Tida is a co-founder of MESO. MESO’s goal is to provide information, to increase capacity, and to offer personalized support based on the pillars of curiosity, community, and compassion. MESO’s signature facilitation is “Getting Started: How To Talk To Your Immigrant Parents About Death”, which strengthens intergenerational communication to address complex needs of immigrant families and prepare in advance of an unforeseen crisis moment. Additionally, MESO facilitates community-focused grief support circles such as “Grief: The Loss of Your Immigrant Parent” as well as providing individualized private grief support.

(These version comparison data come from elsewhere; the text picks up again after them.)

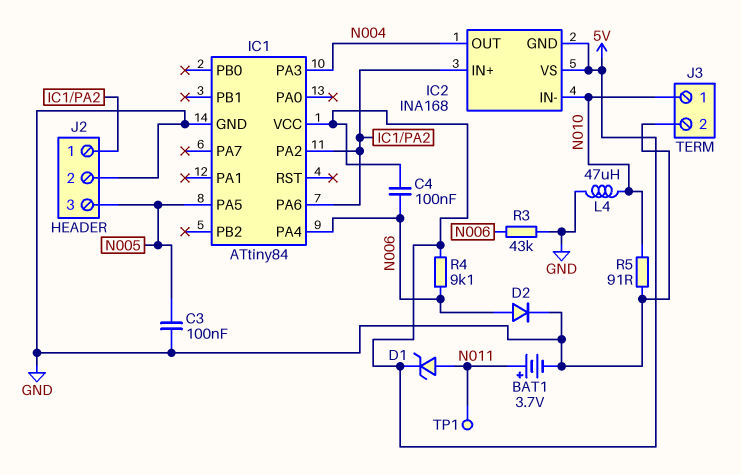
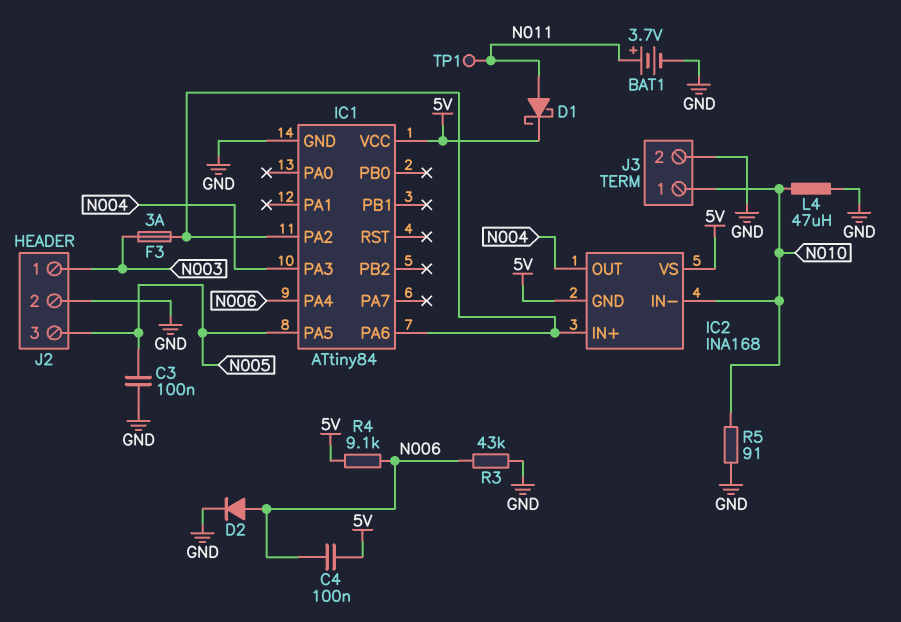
D1: zener (A N011, K 5V) -> schottky (A N011, K 5V)
F3: none -> 3A (IC1/PA2, N003)
J2 pin 1: IC1/PA2 -> N003

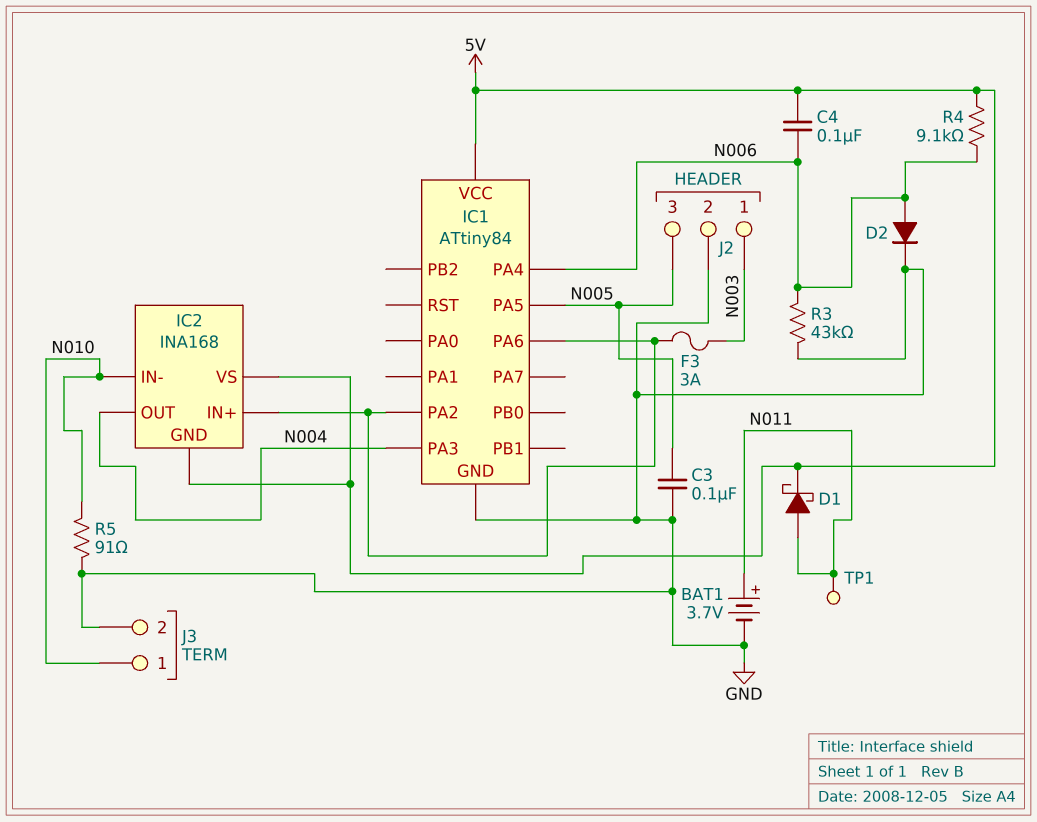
L4: 47uH (GND, N010) -> none

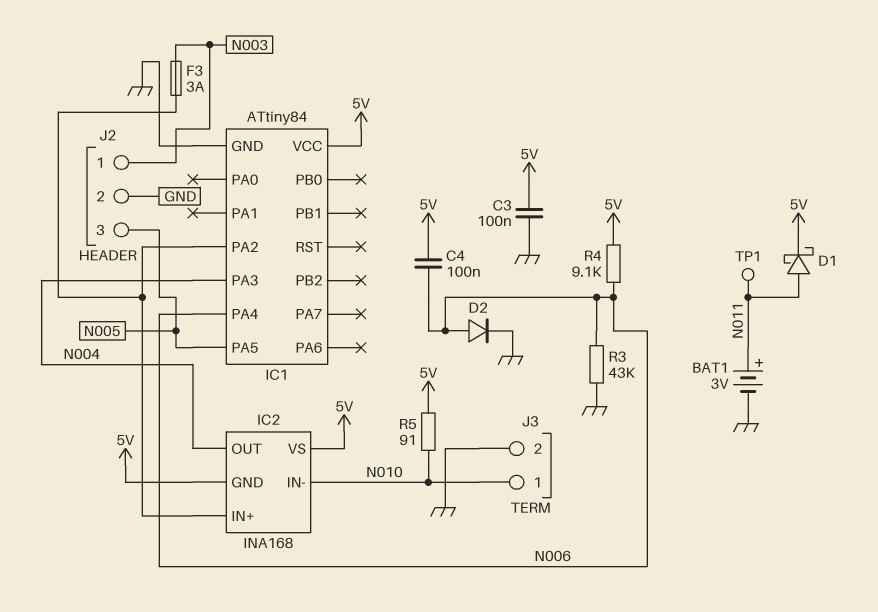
BAT1: 3.7V (plus N011, minus GND) -> 3V (plus N011, minus GND)
C3: 100nF (GND, N005) -> 100nF (5V, GND)
IC1 pin PA6: IC1/PA2 -> none
R5: 91 (GND, N010) -> 91 (5V, N010)

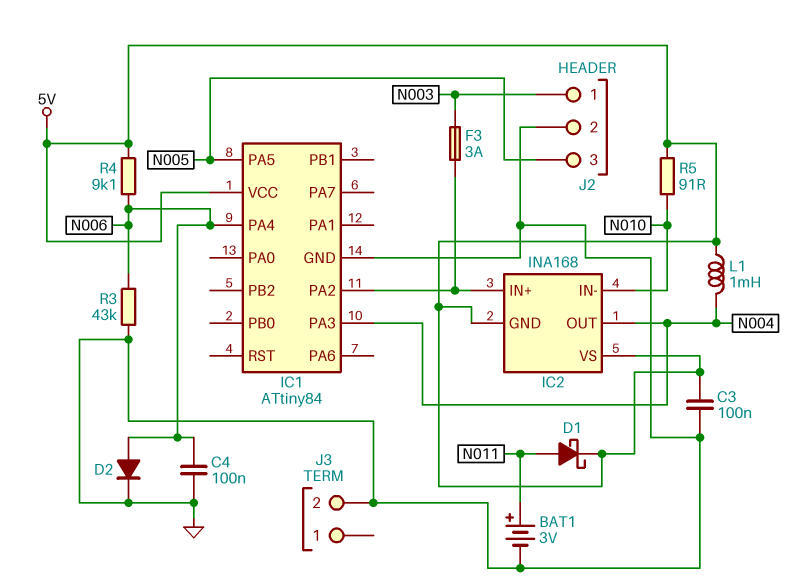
C4: 100nF (5V, N006) -> 100nF (GND, N006)
J3 pin 1: N010 -> none
L1: none -> 1mH (5V, N004)
TP1: test point (N011) -> none

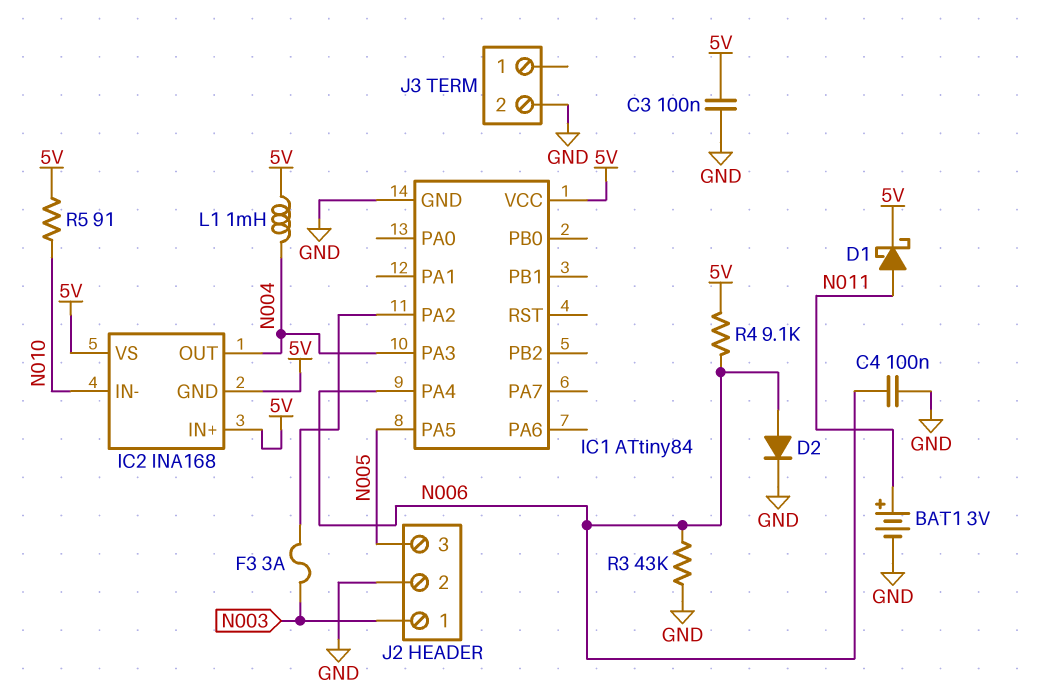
IC2 pin IN+: IC1/PA2 -> 5V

Tida has co-produced events such as “Reclaim Your Self, Your Culture through Loss and Grief”, “Multicultural Immigrant Experiences with End Of Life”, “Go Back To Your Country”, “Grief Through An Immigrant Lens”, and “NextGen Grief.” She has collaborated with Reimagine, UC Berkeley, Option B, End of Life Choices NY, Compassion and Choices, and Service Space. In her endeavors, Tida turns to poetry, art, music, writing, food, movement, and nature to reconnect to self, community, and humanity.
Tida trained as an end-of-life doula through Suzanne O'Briens Doulagivers and with Denise Love's Life Options. She is a resident with Alica Forneret’s Starlight Business Development Residency. Tida is a hospice volunteer with Zen Caregiving Project in San Francisco.